For information about the log format and how to modify the log level, see Log Format in the Transformer documentation.

  1. View the details of a Transformer in the Execute view, click View Engine Configuration, and then click the Logs tab to view log data.
    The Logs tab displays roughly 50,000 characters of the most recent log information.
  2. To filter the messages by log level, select a level from the Severity list.

    By default, the log displays messages for all severity levels.

  3. To view earlier messages, click Load Previous Logs.
  4. To download the latest log file, click Download. To download a specific log file, click Download > <file name>.
    The most recent information is in the file with the highest number.

Directories

You can view the directories that each Transformer uses. You might check the directories being used to access a file in the directory or to increase the amount of available space for a directory.

When you view the details of a Transformer in the Execute view, click View Engine Configuration, and then click the Directories tab to view the directories.

Transformer directories are defined in environment variables. For more information, see Customization with Environment Variables in the Transformer documentation.

The following table describes the Transformer directories that display:

Directory Includes Environment Variable
Runtime Base directory for Transformer executables and related files. TRANSFORMER_DIST
Configuration The Transformer configuration file, transformer.properties, and related realm properties files and keystore files.

Also includes the Log4j properties file.

TRANSFORMER_CONF
Data Pipeline configuration and run details. TRANSFORMER_DATA
Log Transformer log file, transformer.log. TRANSFORMER_LOG
Resources Directory for runtime resource files. TRANSFORMER_RESOURCES
DT Libraries Extra Directory Directory to store external libraries. STREAMSETS_LIBRARIES_EXTRA_DIR

Pipeline Status

When you view the details of a Transformer in the Execute view, Control Hub displays the list of pipelines currently running on this Transformer.
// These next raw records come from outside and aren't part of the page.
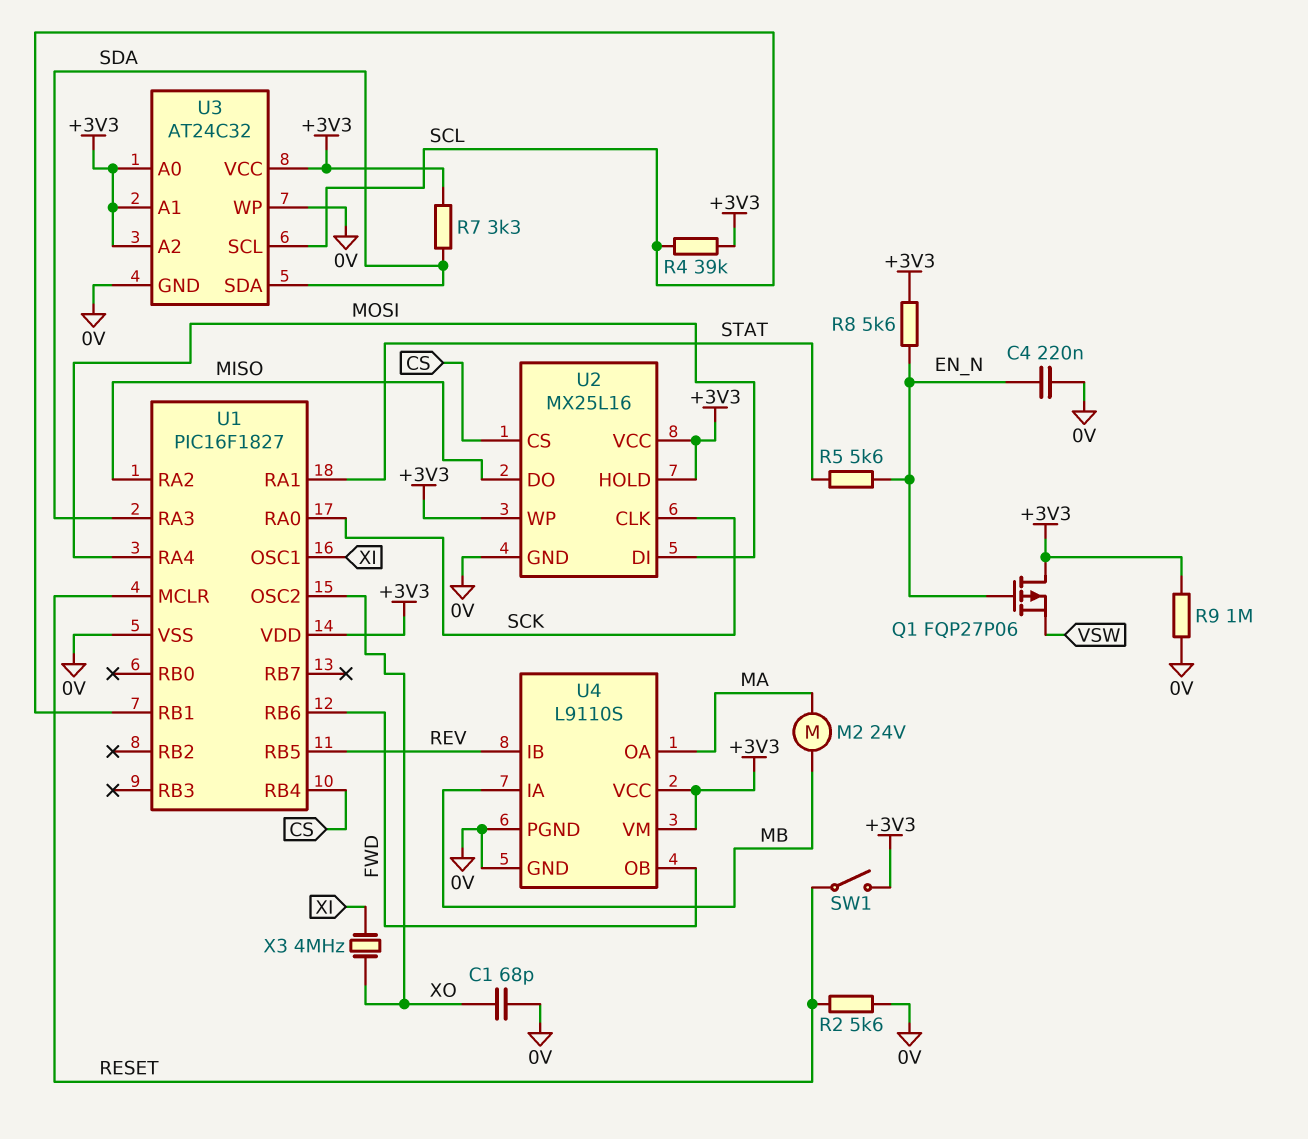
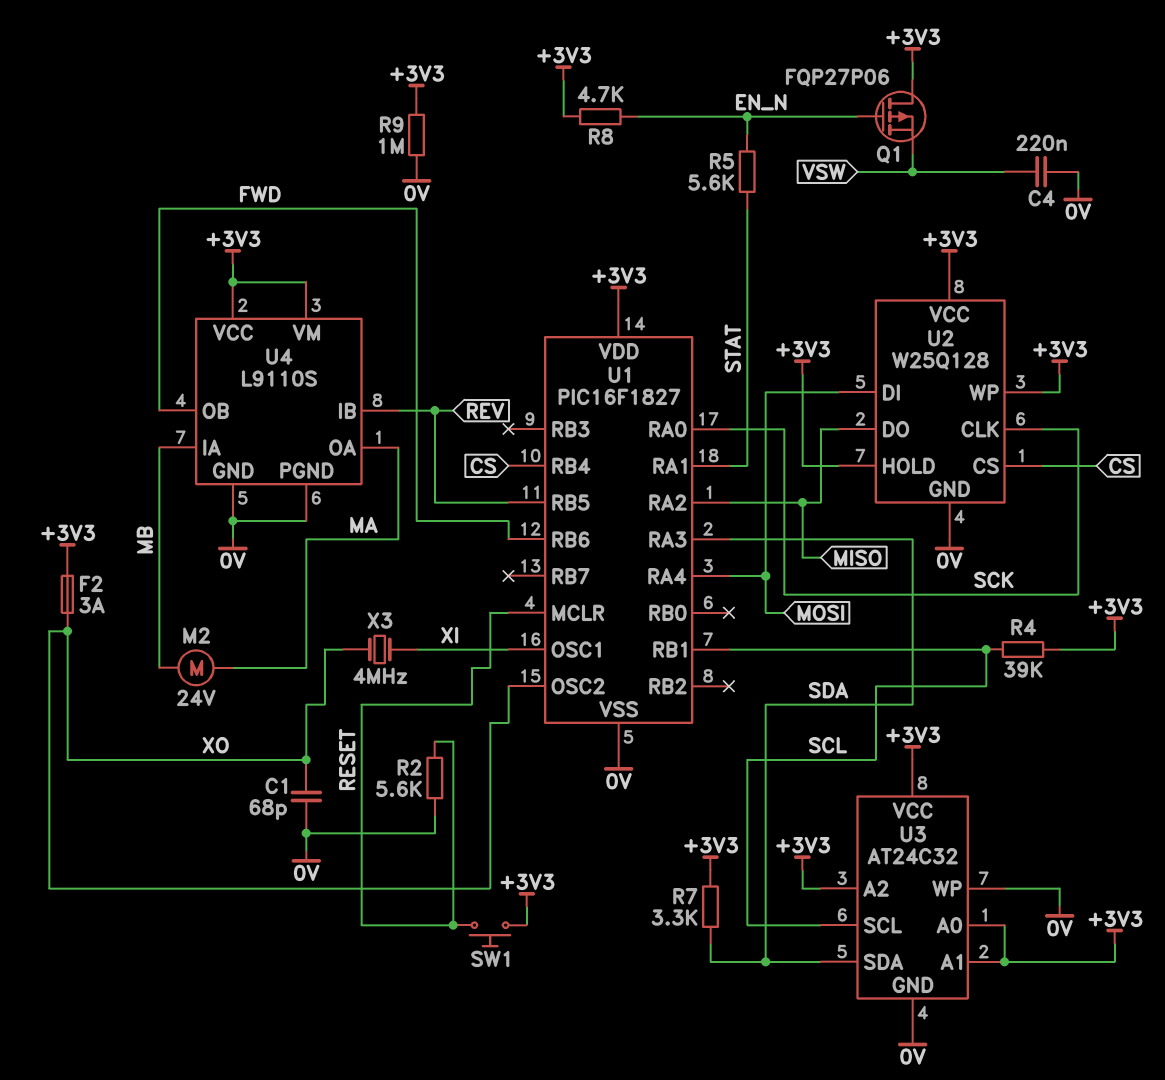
C4: 220nF (0V, EN_N) -> 220nF (0V, VSW)
F2: none -> 3A (+3V3, XO)
R8: 5.6k (+3V3, EN_N) -> 4.7k (+3V3, EN_N)
SW1: switch (+3V3, RESET) -> button (+3V3, RESET)
U2: MX25L16 -> W25Q128

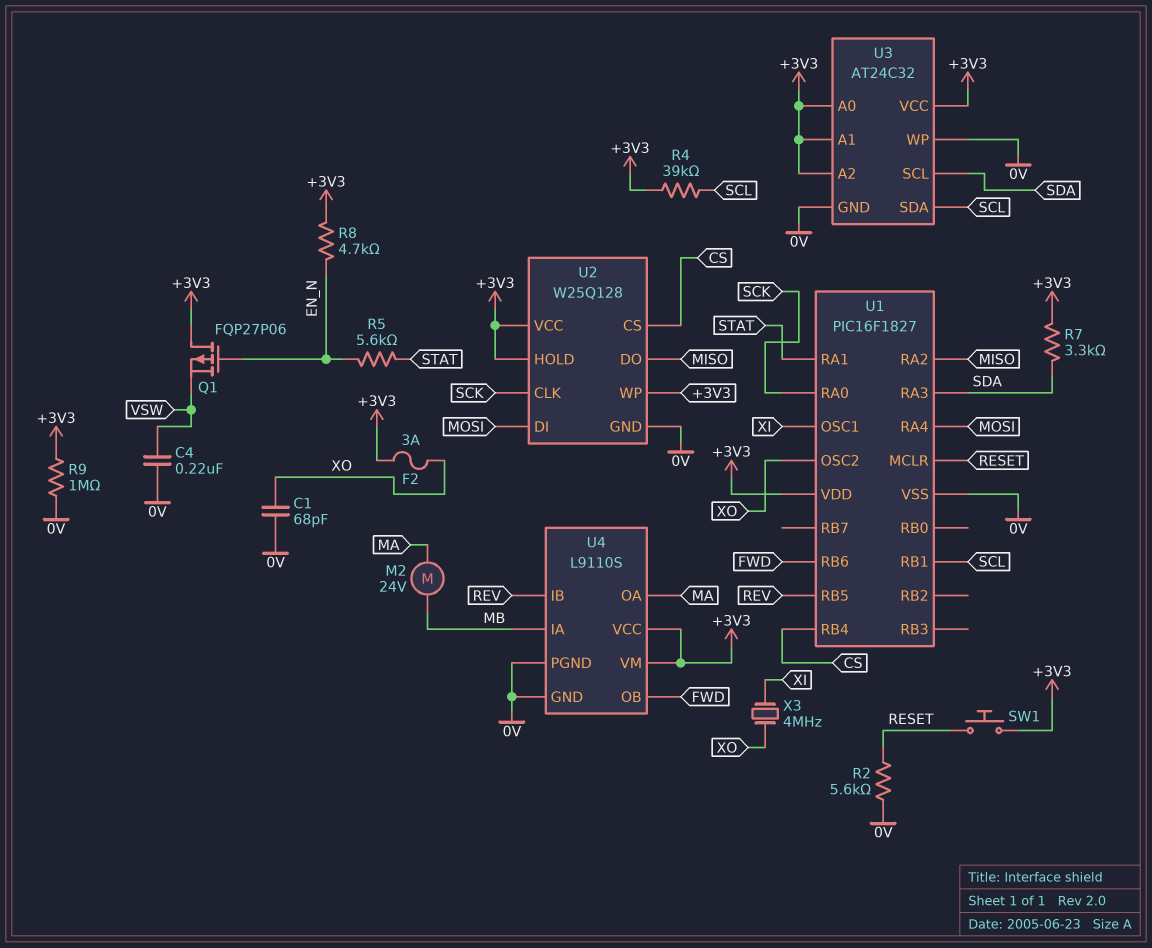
U3 pin SCL: SCL -> SDA
U3 pin SDA: SDA -> SCL

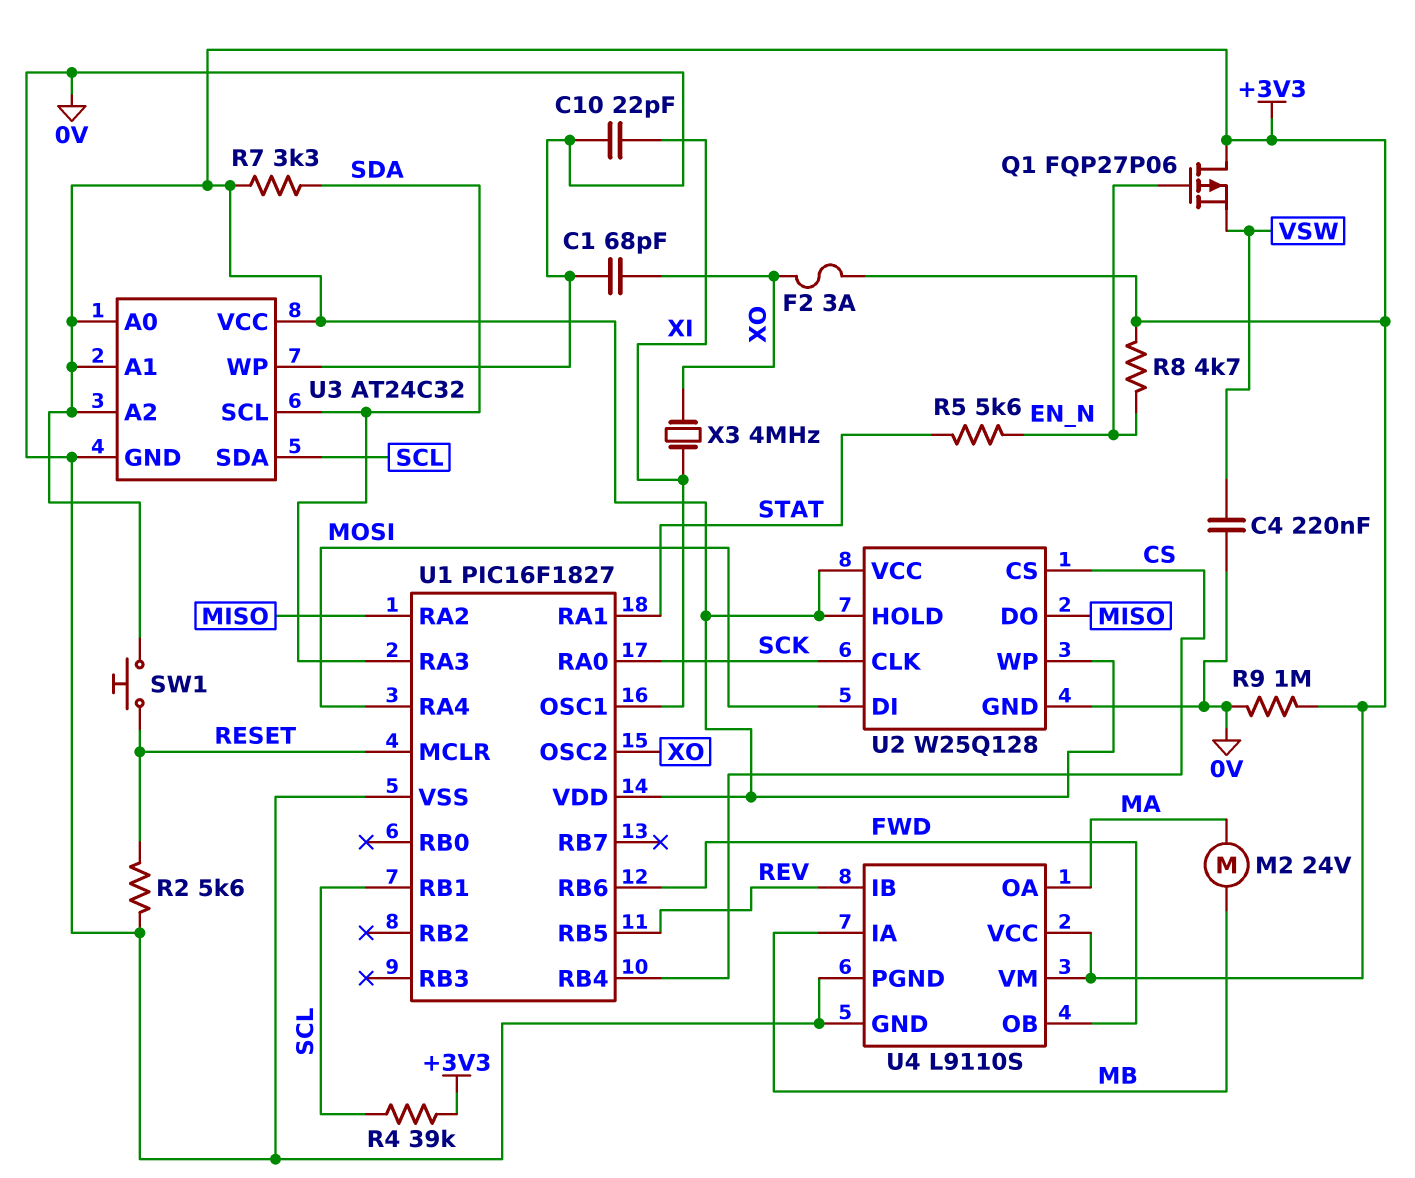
C10: none -> 22pF (0V, XI)

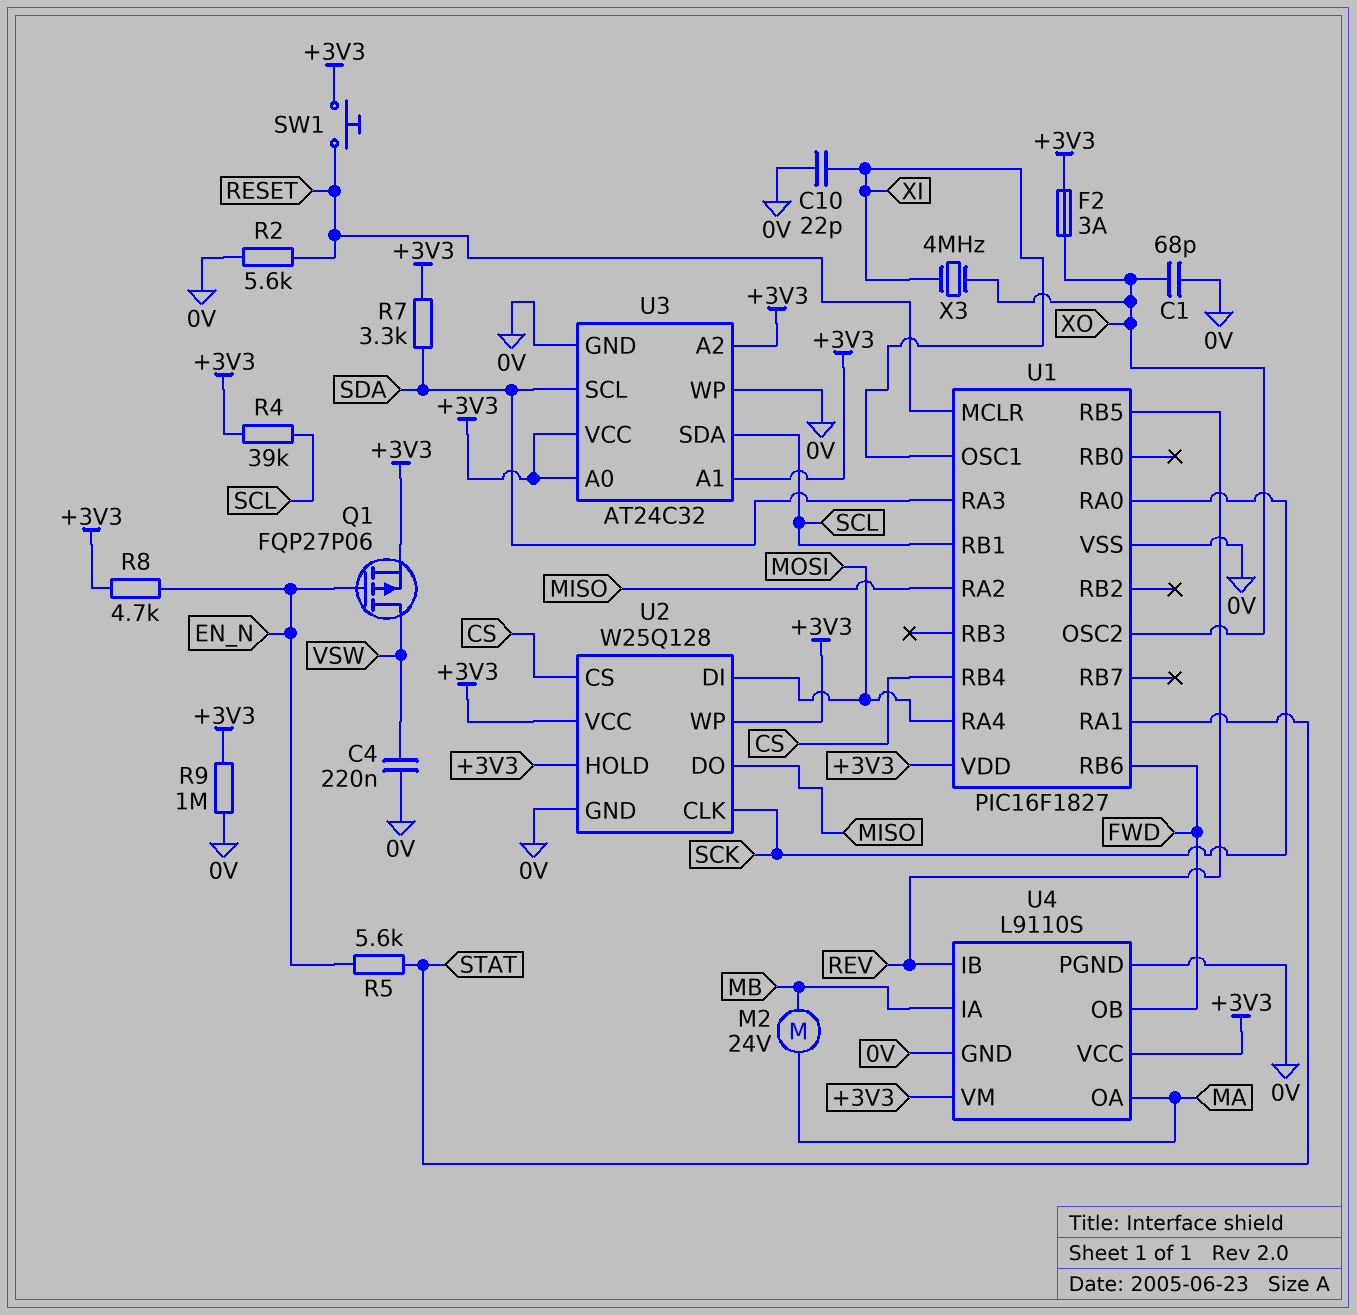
Q1: PMOS FQP27P06 (G EN_N, D +3V3, S VSW) -> PMOS FQP27P06 (G EN_N, D VSW, S +3V3)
Control Hub can display the following types of running pipelines for each Transformer:

Local pipelines
A local pipeline is a test run of a draft pipeline or is a pipeline that is managed by a Transformer and run locally on that Transformer.
Control Hub controlled pipelines
A Control Hub controlled pipeline is a pipeline that is managed by Control Hub and run remotely on registered Transformer. Control Hub controlled pipelines are published pipelines run from Control Hub jobs.
After you publish or import pipelines to Control Hub, you add them to a job, and then start the job. When you start a job on a Transformer, Control Hub remotely runs an instance of the published pipeline on the Transformer. Use Control Hub to start, stop, and monitor published pipelines that are run from jobs.